We have built and analyzed a dataset of three mapping constructs based on a corpus of 109 semantic resources from AgroPortal. We have gathered more than 400,000 mappings either generated from AgroPortal or contained in the ontology source files. Our finding shows that most ontologies overlap with, reuse, or map less than 5% of their terms to other ontologies. Some communities have adopted certain good practices that it would be valuable to share with others. For instance, term reuse is more common in ontologies from the OBO Foundry, however the way these ontologies encode declared mappings is bad. On the other hand, term reuse is nonexistent in reference to SKOS thesauri, however these thesauri have a clear and consistent use of SKOS mapping properties for their declared mappings.

Despite the recent promotion of the FAIR data principles [21], which apply to semantic resources as any other data, some efforts are still necessary to interconnect them. Overall, ontology developers sometimes copy terms from other semantic resources or define terms without checking reusable ontologies–which result in term overlap– or without explicitly reusing them or explicitly mapping them to the source ontology. Coming back to Fig. 1 (right), a better situation would be to have a blue circle (term reuse) as big as possible, which would consequently decrease the size of the orange circle (extracted mappings) in which most of the green circle would be included (term overlap) making the yellow intersection (overlap with explicitly declared mappings) much of it.

The main contribution of our paper is the analysis and the visualization of these three mapping constructs which we hope will serve ontology developers to improve their practices and build semantic resources that will be as much as possible interoperable, reusable, and reused.

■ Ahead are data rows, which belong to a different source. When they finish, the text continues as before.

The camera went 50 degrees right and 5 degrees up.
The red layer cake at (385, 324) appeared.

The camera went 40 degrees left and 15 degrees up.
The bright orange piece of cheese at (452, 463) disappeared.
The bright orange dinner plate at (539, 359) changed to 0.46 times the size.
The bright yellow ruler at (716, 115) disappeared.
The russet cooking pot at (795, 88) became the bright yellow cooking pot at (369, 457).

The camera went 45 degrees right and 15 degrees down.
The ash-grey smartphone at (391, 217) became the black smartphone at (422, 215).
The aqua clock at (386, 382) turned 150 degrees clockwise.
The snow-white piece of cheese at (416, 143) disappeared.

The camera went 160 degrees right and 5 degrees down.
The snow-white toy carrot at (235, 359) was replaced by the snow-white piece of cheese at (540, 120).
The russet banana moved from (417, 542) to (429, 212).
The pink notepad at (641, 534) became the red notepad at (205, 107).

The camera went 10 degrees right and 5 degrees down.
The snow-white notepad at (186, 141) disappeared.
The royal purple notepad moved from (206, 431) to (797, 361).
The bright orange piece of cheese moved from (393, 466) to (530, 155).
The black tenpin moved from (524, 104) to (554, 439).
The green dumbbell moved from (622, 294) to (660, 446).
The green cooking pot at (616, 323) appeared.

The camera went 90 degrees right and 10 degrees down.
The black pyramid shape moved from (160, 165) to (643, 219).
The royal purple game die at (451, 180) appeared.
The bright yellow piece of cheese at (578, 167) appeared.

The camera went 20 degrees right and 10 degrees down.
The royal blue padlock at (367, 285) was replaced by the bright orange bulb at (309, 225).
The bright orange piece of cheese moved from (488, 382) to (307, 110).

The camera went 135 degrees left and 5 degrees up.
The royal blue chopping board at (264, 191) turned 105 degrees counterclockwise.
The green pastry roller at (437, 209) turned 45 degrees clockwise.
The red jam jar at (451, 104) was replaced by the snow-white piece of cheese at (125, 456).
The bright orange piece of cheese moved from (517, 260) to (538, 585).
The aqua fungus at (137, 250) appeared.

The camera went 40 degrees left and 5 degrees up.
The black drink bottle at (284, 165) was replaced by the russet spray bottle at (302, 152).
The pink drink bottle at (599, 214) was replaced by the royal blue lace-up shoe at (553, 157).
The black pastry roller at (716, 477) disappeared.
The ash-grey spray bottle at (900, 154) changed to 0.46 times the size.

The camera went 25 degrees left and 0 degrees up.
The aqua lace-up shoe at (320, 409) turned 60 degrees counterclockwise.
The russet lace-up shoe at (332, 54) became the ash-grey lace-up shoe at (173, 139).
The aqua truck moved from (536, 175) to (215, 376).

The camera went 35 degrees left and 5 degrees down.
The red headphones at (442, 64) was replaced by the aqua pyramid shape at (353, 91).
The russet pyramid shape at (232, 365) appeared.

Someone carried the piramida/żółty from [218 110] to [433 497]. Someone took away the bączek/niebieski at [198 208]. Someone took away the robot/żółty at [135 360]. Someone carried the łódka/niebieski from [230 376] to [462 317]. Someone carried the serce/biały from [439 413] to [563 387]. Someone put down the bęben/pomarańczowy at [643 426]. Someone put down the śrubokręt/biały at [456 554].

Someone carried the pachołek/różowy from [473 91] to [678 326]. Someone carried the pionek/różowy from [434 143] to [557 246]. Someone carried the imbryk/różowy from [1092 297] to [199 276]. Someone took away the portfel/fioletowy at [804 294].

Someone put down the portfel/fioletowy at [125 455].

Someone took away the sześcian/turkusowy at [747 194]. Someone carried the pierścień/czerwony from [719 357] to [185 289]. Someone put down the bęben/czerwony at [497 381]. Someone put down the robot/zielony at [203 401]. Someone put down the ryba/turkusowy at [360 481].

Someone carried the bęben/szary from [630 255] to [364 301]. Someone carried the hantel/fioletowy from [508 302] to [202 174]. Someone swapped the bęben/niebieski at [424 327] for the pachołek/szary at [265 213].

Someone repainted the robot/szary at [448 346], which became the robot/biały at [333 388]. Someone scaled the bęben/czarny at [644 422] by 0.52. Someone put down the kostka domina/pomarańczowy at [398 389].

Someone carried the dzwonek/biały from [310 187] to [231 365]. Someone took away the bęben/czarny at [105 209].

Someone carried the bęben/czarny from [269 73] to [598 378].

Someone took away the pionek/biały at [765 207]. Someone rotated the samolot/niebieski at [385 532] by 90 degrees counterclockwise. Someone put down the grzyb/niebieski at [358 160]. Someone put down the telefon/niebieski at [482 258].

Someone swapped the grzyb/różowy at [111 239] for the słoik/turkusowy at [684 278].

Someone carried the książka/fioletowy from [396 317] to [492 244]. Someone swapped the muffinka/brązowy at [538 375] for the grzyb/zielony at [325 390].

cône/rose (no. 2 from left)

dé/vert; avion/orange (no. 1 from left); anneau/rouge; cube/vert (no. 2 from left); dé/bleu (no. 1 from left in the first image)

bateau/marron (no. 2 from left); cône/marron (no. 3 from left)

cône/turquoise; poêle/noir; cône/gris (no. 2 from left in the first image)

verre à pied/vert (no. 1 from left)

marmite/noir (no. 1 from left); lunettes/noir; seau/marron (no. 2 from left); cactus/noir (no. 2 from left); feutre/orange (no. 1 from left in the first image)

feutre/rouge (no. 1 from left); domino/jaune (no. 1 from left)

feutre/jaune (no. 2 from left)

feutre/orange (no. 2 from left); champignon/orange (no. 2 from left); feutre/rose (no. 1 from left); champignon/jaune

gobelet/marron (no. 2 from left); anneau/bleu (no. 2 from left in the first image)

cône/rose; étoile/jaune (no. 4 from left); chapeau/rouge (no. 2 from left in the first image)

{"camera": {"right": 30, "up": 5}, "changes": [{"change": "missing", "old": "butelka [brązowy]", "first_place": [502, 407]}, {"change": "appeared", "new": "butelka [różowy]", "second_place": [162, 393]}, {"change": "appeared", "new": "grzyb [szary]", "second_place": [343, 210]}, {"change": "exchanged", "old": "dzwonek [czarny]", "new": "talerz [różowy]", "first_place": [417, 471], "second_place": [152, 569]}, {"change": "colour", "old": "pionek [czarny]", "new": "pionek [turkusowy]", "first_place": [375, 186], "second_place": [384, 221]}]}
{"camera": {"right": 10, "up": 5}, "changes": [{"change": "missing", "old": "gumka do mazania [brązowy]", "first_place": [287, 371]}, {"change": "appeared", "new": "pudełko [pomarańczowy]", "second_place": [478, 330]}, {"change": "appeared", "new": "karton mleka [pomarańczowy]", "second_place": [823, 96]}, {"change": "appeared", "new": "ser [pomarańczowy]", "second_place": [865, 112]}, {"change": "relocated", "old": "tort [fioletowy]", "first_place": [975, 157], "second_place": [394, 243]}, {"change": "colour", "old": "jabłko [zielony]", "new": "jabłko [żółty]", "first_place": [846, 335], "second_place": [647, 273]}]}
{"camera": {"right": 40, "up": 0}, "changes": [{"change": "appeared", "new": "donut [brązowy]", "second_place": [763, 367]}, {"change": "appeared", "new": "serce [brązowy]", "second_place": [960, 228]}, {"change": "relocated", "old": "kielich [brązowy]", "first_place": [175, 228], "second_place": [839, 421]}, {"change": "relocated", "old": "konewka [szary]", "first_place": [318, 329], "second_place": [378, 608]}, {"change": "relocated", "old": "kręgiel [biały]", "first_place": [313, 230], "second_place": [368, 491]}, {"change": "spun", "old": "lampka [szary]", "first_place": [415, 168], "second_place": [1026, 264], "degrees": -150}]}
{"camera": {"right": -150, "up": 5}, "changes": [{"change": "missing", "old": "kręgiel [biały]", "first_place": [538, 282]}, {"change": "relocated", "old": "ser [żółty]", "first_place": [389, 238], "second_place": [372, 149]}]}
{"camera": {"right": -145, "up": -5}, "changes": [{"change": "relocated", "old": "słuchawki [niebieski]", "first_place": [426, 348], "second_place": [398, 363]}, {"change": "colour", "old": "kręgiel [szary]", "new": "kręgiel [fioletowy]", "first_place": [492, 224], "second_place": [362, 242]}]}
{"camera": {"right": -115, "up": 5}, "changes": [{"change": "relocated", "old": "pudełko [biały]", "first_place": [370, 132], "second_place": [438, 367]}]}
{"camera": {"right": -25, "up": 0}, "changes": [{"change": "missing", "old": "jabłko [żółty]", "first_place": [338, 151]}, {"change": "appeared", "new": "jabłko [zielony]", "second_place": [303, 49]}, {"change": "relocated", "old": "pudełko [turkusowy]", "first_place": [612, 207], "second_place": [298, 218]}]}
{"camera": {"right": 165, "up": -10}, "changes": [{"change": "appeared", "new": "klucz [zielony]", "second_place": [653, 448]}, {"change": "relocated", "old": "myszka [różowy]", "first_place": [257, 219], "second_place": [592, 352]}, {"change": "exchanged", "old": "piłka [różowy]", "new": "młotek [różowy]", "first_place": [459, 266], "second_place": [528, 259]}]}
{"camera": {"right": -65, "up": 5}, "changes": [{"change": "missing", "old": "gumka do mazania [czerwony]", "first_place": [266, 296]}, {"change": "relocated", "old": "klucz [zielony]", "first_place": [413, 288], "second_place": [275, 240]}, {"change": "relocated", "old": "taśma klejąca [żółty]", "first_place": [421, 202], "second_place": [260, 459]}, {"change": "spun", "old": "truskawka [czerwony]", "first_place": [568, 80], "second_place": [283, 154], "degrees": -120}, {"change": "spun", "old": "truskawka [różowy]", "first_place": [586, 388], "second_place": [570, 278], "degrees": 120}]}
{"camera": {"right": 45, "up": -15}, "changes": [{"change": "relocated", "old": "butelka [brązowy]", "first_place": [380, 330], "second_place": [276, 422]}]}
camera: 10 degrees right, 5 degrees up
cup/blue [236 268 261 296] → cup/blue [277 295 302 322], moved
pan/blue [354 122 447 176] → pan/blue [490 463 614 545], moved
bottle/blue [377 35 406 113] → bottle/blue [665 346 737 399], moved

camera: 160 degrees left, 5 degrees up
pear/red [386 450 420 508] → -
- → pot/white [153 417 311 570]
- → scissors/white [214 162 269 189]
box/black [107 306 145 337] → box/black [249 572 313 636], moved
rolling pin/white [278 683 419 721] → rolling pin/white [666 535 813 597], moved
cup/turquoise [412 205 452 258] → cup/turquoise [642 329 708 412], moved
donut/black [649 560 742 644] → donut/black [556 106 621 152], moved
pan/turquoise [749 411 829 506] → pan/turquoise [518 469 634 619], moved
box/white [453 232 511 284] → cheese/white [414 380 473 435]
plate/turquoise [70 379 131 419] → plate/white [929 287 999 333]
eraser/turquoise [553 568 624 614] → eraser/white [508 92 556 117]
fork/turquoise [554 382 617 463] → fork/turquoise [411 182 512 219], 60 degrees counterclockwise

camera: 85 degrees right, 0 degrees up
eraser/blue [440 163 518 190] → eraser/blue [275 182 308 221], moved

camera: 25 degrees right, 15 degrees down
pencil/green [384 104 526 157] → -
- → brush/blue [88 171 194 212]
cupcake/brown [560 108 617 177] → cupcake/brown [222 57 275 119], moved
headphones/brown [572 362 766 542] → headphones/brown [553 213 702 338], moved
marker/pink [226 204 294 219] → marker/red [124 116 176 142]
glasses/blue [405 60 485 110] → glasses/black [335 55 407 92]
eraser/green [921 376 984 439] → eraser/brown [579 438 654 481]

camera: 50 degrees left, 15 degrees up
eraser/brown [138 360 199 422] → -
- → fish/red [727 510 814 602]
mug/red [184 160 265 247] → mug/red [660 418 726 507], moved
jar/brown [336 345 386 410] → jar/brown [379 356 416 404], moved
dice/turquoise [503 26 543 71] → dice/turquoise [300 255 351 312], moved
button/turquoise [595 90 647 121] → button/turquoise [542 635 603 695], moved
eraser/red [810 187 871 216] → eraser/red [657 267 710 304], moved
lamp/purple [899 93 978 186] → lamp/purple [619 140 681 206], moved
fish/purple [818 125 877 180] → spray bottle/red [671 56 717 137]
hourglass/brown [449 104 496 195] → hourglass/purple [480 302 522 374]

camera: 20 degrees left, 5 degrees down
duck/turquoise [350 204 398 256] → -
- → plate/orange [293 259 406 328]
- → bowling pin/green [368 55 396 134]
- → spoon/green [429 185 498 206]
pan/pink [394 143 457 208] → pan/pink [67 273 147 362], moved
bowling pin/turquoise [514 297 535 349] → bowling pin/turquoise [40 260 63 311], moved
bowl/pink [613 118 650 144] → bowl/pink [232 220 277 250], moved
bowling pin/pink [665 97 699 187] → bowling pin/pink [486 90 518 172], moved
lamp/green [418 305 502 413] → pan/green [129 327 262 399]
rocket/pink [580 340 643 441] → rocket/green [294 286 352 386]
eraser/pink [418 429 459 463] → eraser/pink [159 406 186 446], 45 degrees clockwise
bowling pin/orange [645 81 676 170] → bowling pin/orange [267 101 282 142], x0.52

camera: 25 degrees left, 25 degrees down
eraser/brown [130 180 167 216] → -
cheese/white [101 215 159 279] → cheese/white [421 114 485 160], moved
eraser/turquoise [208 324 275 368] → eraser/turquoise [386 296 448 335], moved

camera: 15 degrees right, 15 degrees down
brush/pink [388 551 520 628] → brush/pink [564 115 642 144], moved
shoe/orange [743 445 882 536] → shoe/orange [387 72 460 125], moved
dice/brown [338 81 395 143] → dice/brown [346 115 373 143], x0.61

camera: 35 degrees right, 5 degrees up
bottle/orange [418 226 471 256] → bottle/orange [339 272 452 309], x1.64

This analysis can lead to relevant insights on the characteristics of the mappings repository. Since the use of ontologies, thesauri, and taxonomies expands, this visualization and its analysis can play an important role in understanding the relationships between semantic resources, and to identify clusters and hubs. We hope that these findings will be used to develop better guidelines, enhance term reuse and the use of mappings properties, and minimize term overlap.

The number of ontologies in AgroPortal increase and they are constantly updated. As future work, we plan to automate the analysis and visualization of term reuse, term overlap, and extracted mappings directly in AgroPortal. So that the subsequent version of the dataset used in this study could be automatically produced and exported from AgroPortal. We also plan to include an analysis and visualization of mappings for each ontology in the repository, which means that a developer will have an analysis, specific to his/her ontology. We are currently working on a new ontology alignment framework inside AgroPortal. This framework will contain a revised version of the ontology repository which shall generate term overlap mappings, identify term reuse mappings, extract declared mappings and also use external automatic matching systems to generate new mappings. Then each source of mappings will be merged into a unique alignment where each merged mappings will be scored and described with provenance.